Es dinero tirado, te dice uno, con un gesto desdeñoso de la mano.
Yo, en su momento, fui a uno de esos sitios y, en fin, qué quieres que te diga, si lo llego a saber me la hago yo y me ahorro los cinco billetes, dice otro.
Déjame que te la haga yo y me das los cinco billetes a mí, agrega un tercero, ya en el colmo de la filantropía.
Como si fuera lo mismo, pienso yo.
Por fin llega el día y uno no puede evitar padecer cierto trastorno intestinal ante la proximidad de la cita, y se te van las horas entrando y saliendo del lavabo. No bien has levantado tus blancas posaderas de la taza, que ya el cuerpo te está pidiendo asiento de nuevo. Pantalones arriba, pantalones abajo, las tripas son una manada de tigres rugiendo al unísono. Incluso a las puertas del edificio, apenas unos minutos antes del encuentro concertado, te sobreviene de súbito un último apretón que te persuade a regresar sobre tus pasos a fin de buscar de inmediato del lavabo más cercano.
Un sin vivir.
Y una vez dentro, cuando ya tu vientre ha dado de sí todo lo que podía dar y tu frágil cuerpecito es víctima de una debilidad general, ella se planta frente a ti y constatas que nada de lo que ves desmerece, en efecto, la imagen que su voz al teléfono te había sugerido.

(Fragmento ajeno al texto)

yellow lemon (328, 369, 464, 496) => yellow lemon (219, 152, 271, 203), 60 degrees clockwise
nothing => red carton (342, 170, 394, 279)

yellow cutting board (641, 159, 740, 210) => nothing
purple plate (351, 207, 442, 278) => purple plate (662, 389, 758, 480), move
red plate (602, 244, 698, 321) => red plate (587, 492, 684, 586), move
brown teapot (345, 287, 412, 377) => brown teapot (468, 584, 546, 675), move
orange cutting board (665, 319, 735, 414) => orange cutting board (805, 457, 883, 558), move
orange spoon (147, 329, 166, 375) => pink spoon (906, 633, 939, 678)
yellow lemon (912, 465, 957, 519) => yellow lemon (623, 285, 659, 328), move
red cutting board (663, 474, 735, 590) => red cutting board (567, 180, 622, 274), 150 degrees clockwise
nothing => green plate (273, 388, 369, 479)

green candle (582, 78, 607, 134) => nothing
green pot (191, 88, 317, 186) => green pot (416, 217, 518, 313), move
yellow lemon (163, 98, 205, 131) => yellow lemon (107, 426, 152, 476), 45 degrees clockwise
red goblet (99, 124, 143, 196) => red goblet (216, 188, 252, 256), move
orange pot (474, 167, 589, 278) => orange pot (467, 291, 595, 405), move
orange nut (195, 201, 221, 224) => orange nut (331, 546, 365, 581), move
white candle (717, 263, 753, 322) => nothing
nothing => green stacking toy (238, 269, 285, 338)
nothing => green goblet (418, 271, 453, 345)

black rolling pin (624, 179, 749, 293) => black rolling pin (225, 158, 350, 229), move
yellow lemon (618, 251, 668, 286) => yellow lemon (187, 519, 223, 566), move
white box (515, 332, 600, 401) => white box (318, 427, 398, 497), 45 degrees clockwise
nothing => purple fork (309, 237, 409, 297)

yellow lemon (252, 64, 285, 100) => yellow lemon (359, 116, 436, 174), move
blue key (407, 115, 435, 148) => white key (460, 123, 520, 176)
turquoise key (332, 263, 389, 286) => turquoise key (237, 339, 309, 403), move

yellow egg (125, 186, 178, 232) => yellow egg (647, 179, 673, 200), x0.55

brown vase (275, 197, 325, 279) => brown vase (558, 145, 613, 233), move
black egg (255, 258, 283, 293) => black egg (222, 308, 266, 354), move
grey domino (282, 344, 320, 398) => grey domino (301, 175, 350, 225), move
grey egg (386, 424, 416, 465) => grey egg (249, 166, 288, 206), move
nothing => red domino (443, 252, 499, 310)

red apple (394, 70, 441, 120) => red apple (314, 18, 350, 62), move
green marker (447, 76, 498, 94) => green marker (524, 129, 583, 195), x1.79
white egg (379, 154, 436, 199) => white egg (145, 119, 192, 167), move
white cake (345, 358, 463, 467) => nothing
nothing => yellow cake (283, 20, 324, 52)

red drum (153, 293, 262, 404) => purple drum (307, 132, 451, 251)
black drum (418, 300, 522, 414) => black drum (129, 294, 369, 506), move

La contemplas azorado mientras toma asiento. Sostiene un cigarrillo entre el dedo índice y corazón. Lleva las uñas pintadas y un traje ceñido que, presumes, tiene como objeto intimidarte.
Las virutas de humo la obligan a entornar los párpados al tiempo que se lleva el pitillo a los labios con elegancia cinematográfica y una cadencia como de tiempo ralentizado.
Las mejillas se le hunden en una interminable calada que realza el brillo de sus pómulos. El humo asciende describiendo un lento zigzagueo que parece detenerse repentinamente entre ambos, ingrávido y blanco como un pedazo de azúcar quemado. Eleva el mentón y te observa con detenimiento, se diría un depredador que acosa a su presa antes de lanzarse definitivamente sobre ella. La mano libre —en la otra sostiene el cigarrillo, consumido ya por esa única succión— se posa sobre el instrumento en cuestión, y los dedos se deslizan ágiles sobre él, con destreza y precisión de persona bregada en tales menesteres.
Ya dije que no sería lo mismo de haberme puesto en manos de un amigo.
Por fin, aplastando repetidas veces la colilla contra el cenicero, y retirando la mano del teclado, sus labios pronuncian las palabras que terminan con tanta angustia contenida:
—Su declaración es positiva. ¿En qué número de cuenta desea la transferencia?